When do we learn?

Education and learning are strange beasts. At school and university, people seldom understand even close to everything, and forget most of what they did understand soon after the final exam. But yet we trust doctors to prescribe correctly; professionals to know their jobs; or professors and teaching assistants to know what they are talking about. Where does this knowledge come from??

It’s the end of my first term of teaching assistant duty — I’ve been teaching and marking (grading) for physics 2, which is a general physics requirement for all second year undergraduates. On Saturday I taught a quiz review, which is a summary of the material and further examples offered in preparation for an upcoming test. I’ll be doing this every second Saturday, for a class of well over a hundred students. It was a surprisingly stressful experience — the review itself went well in the end, by the feedback I’ve had, but the preparation of an hour and a half of novel questions and a handout took quite a while. Then during the review there was the tension of wondering whether I had prepared enough material, and also whether I was offering a useful review when I’ve never been to a Caltech-style quiz review before. Somehow I managed to pull a muscle in my elbow (probably from pulling down blackboards), so be warned that teaching can be physically risky!

The teaching assistant experience has, however, reminded me again of how completely I understand basic physics, and how easy it seems. But I remember finding it hard at the time, and not at all obvious. So somehow, in the intervening years, material on which I had a mediocre grasp has become entrenched. I’ve forgotten the lessons, but somehow learnt the physics.

I’d be very interested to hear if there’s been research or study put into analysing how we handle knowledge which was learnt years before. It seems to me that society depends a lot on this “second stage” of learning. Despite supposedly being really bright, there are a lot of students in this course I’m teaching who are not mastering much. And amongst my friends studying various professions, the talk was always of how hard work was, or of what to focus on to get the best mark possible — not really a convincing argument that any of us were mastering our fields.

Yet somehow people become professionals, and know more than they ever seemed to while studying. And hopefully that’ll happen for me with string theory at some stage!
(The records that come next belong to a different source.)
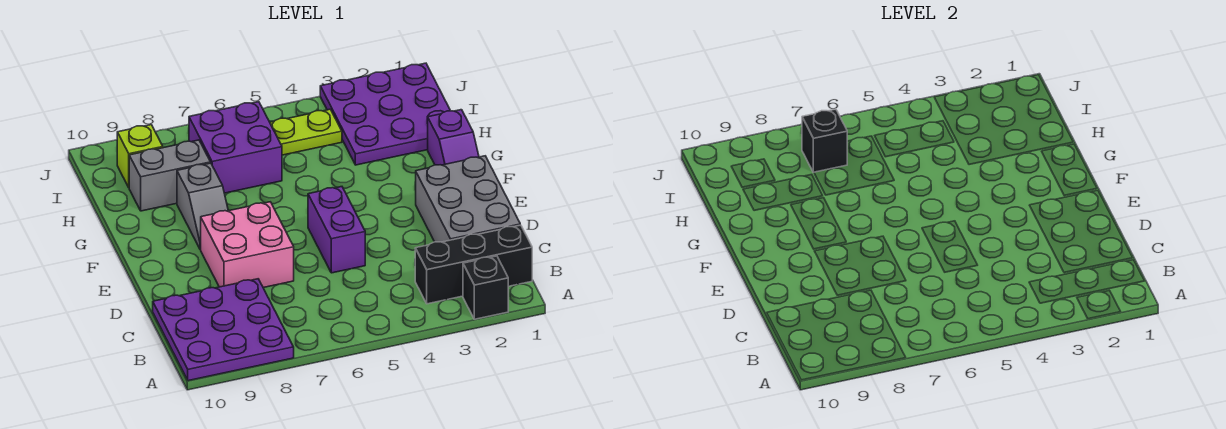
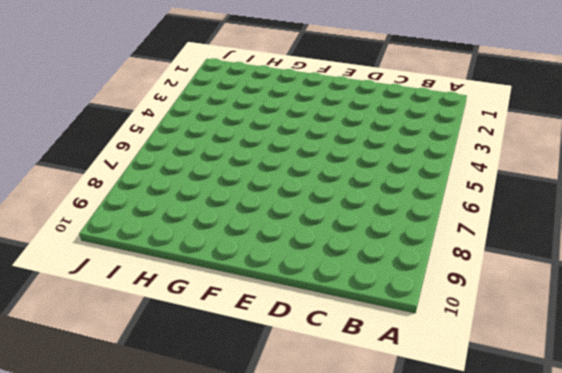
none -> black brick A2 level 1
none -> purple plate A8:C10 level 1
none -> black brick B1:B3 level 1

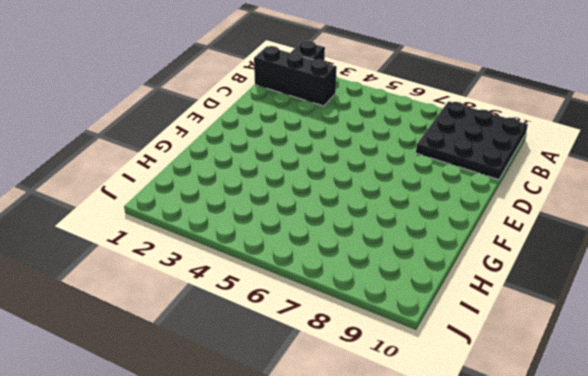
black plate A8:C10 level 1 -> purple plate A8:C10 level 1
none -> grey brick C1:E2 level 1
none -> purple brick D5:E5 level 1
none -> pink brick D7:E8 level 1

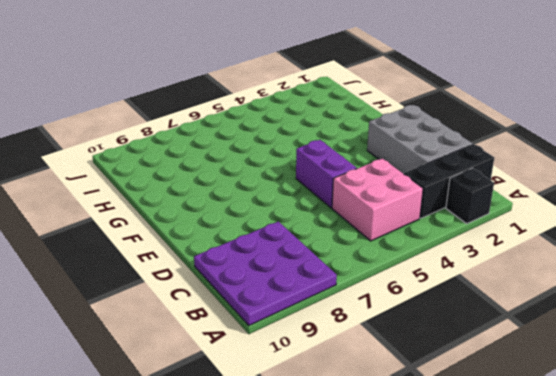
pink brick B4:C5 level 1 -> pink brick D7:E8 level 1
none -> purple slope F1:G1 level 1 top G
none -> grey slope F8:G8 level 1 top G
none -> purple plate H1:J3 level 1

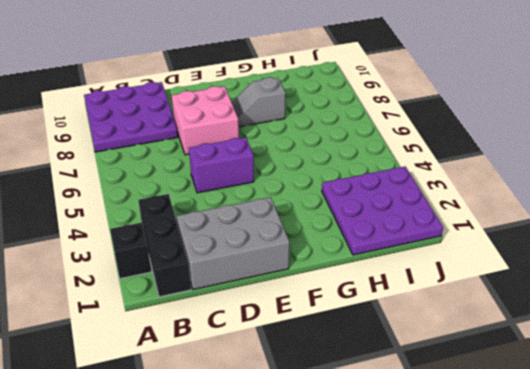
none -> purple slope F1:G1 level 1 top G
none -> purple brick H6:I7 level 1
none -> grey brick H8:H9 level 1

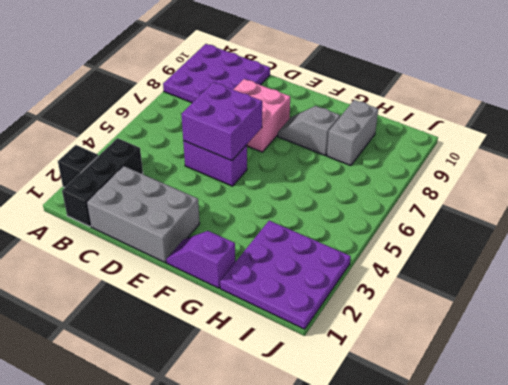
purple brick D5:E6 level 2 -> purple brick H6:I7 level 1
none -> lime plate I4:I5 level 1
none -> lime brick I9 level 1
none -> black brick I7 level 2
3 thoughts on “When do we learn?

  1. It’s definitely a process that happens unconsciously, while you’re worrying about the next thing you don’t understand. I think a large part of the problem in physics is notational familiarity – when I teach first years I notice that they are absolutely terrified of i hat etc, and that this obscures the issues for them somewhat. Having said that, I know I’ve forgotten large chunks of my undergrad education. I assume optimistically that it would come back faster than the first (or second) times were I to review or teach it now. As for string theory, I am afraid the time frame for internalisation might be the limiting factor in my becoming a bona fide string theorist. Anyway, thanks for the interesting entry and the group mail. You’ll notice my most recent blog entry is somewhat less intellectual than yours…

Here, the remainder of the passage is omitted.